[Automne 2025]
Éditorial
par Jacques Doyon
Le monde végétal est ici l’objet d’une investigation attentive. Fleurs et plantes de jardins, de terrains et de territoires alentour sont scrutées, étudiées, enregistrées, quelquefois manipulées, pour tenter de saisir le microcosme de vie qu’elles abritent. Fruits, fleurs, feuilles et branches, mais aussi insectes, champignons, oiseaux… servent de toile de fond à une projection de nos inquiétudes quant à notre relation à l’environnement. Avec des éléments qui rendent palpable la démarche active à la base de l’observation, des manipulations, de la prise de vue de ces images, chacune des œuvres rassemblées ici transmet également l’idée d’une quête, d’une éthique, visant à transfigurer le réel.

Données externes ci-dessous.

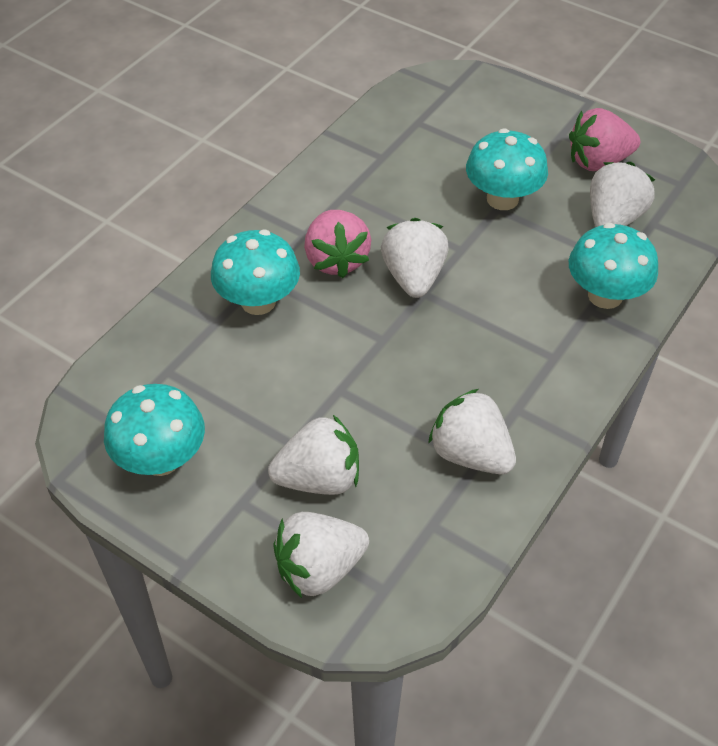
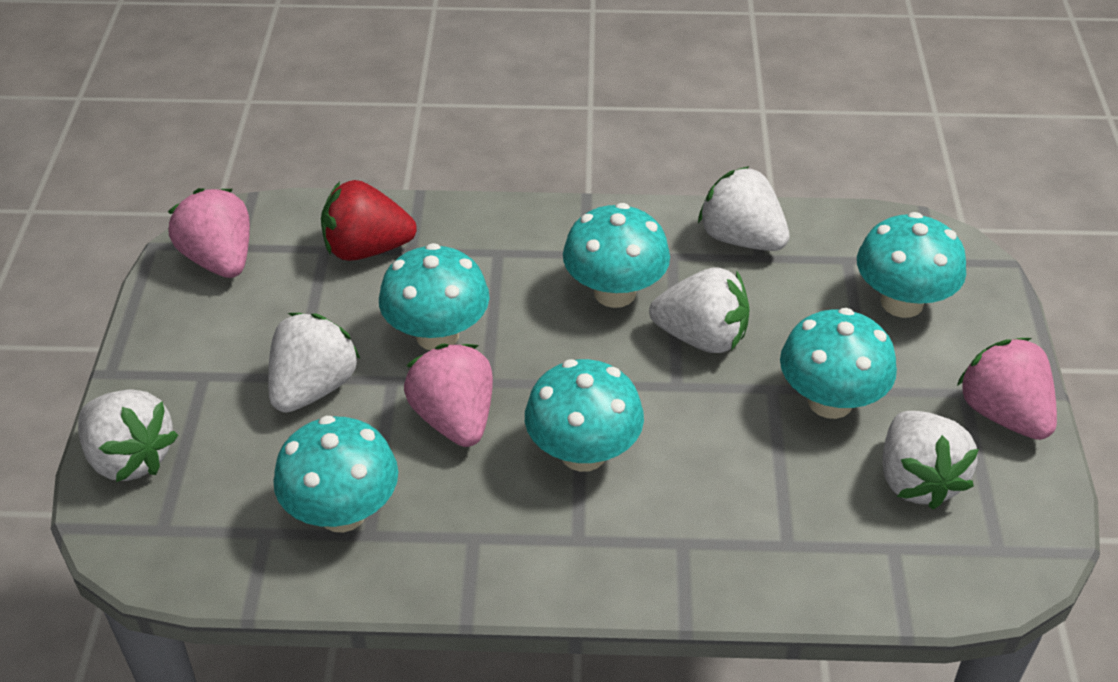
pink strawberry: 2 -> 3
red strawberry: 0 -> 1
turquoise mushroom: 4 -> 6

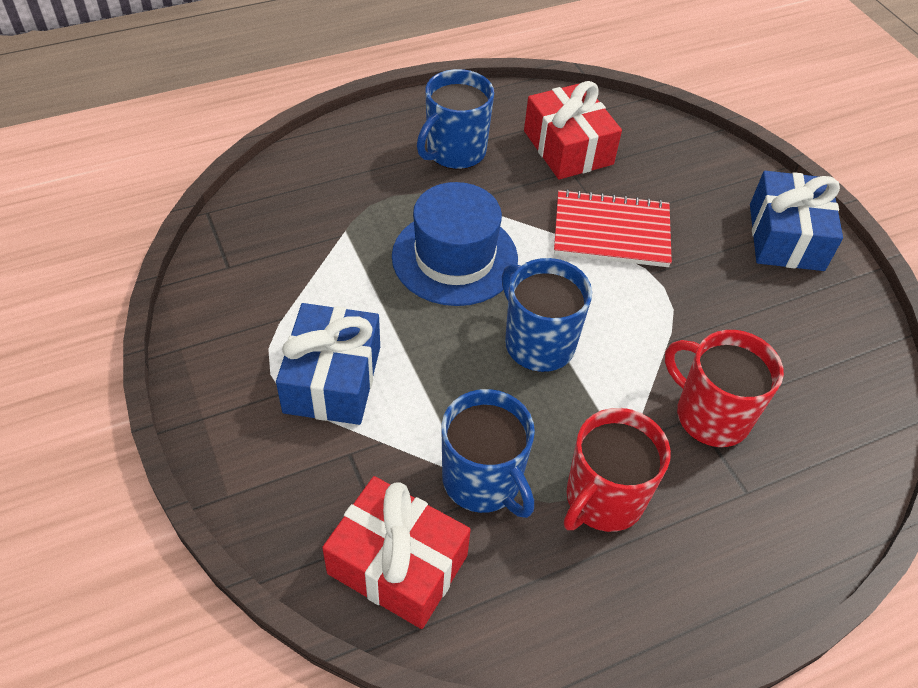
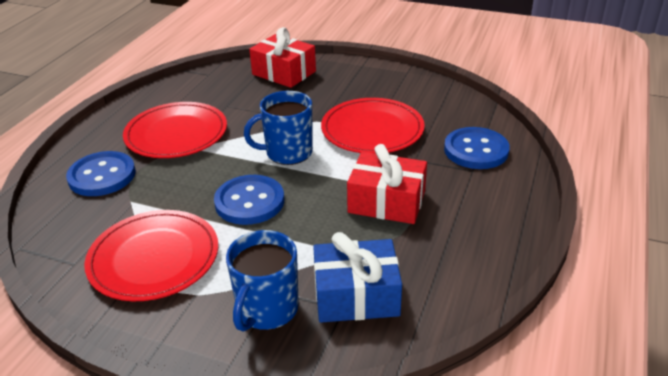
blue button: 0 -> 3
blue gift: 2 -> 1
blue hat: 1 -> 0
blue mug: 3 -> 2
red mug: 2 -> 0
red notebook: 1 -> 0
red plate: 0 -> 3

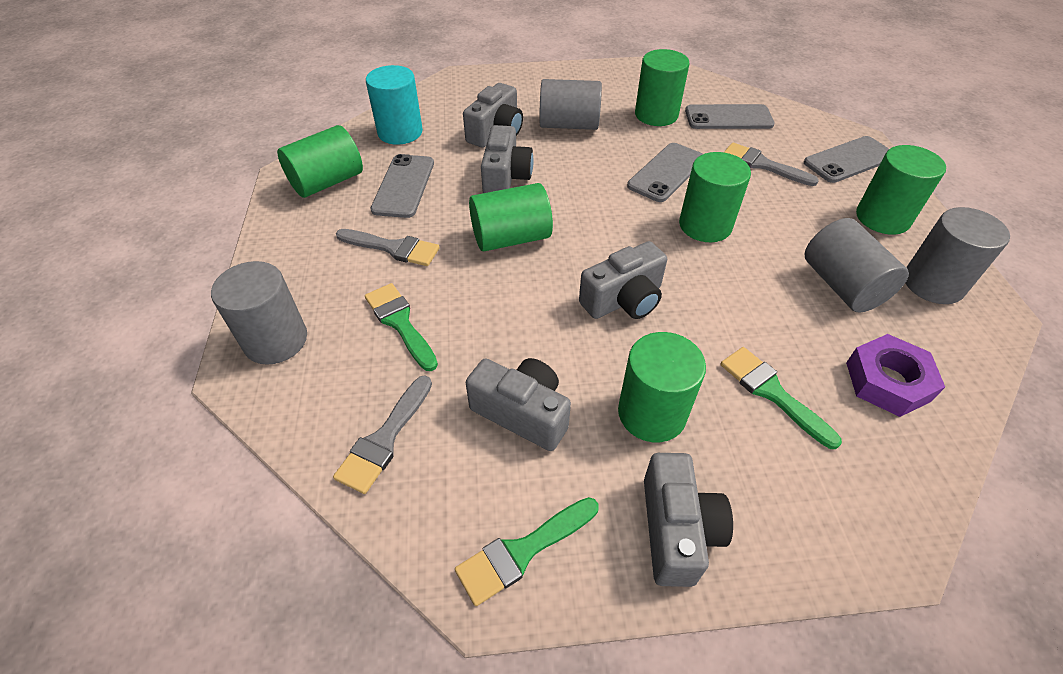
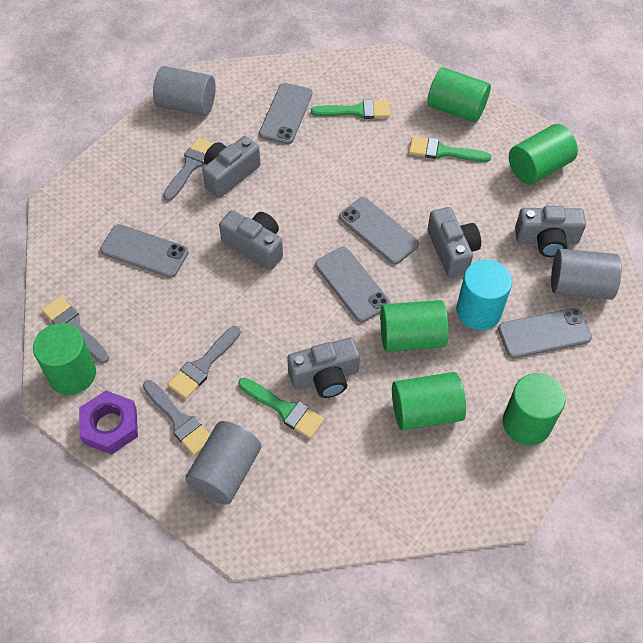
grey brush: 3 -> 4
grey cylinder: 4 -> 3
grey phone: 4 -> 5

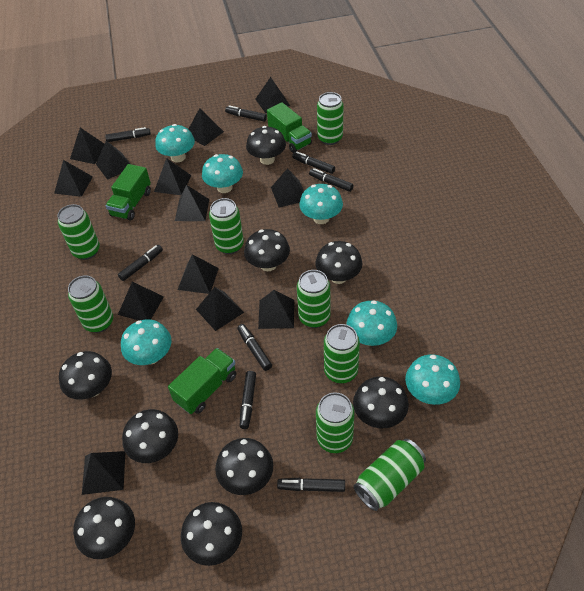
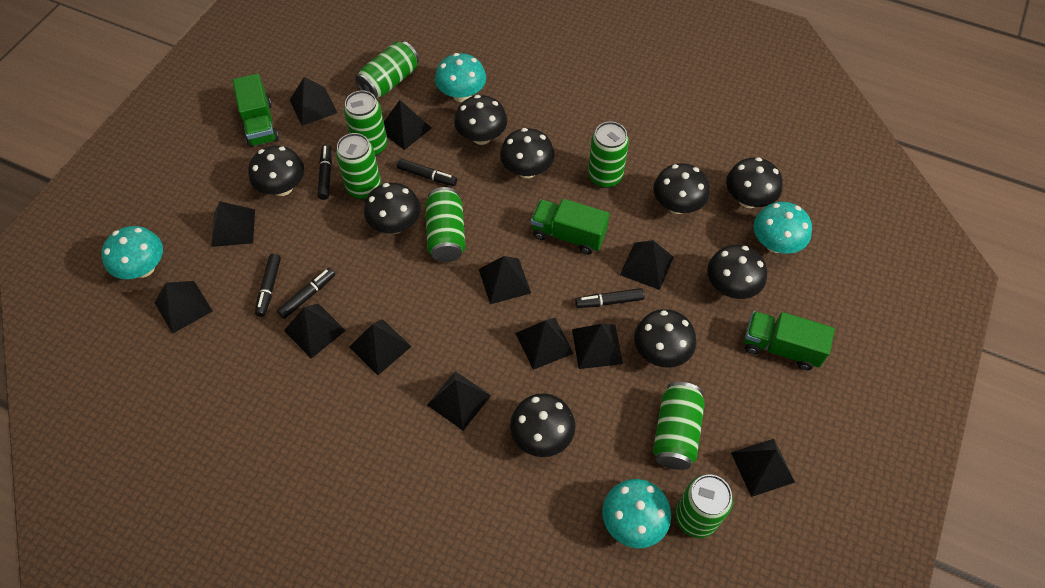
black marker: 8 -> 5
black pyramid: 13 -> 12
green can: 8 -> 7
turquoise mushroom: 6 -> 4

Avec ses détails de feuillages, de fleurs, de fruits entremêlés sur fond de nuit noire et rabattus sur l’avant-plan de l’image, Sara Angelucci nous plonge en plein cœur d’un jardin, l’œil à hauteur des plantes. Comme si nous l’accompagnions dans sa cueillette active d’images aux compositions vibrantes, aux antipodes de la nature morte. Car il s’agit bien ici de renouer avec la vie – après une période de deuil – et de se réinvestir dans une relation au monde tout aussi esthétique et sensorielle que fondée sur un intérêt pour la botanique et l’écologie, ainsi que pour les enjeux territoriaux et sociétaux qu’elles recouvrent. La magnificence de ses images nous invite à prêter une plus grande attention à ce couvert végétal trop souvent tenu pour acquis alors qu’il constitue une des assises de notre monde.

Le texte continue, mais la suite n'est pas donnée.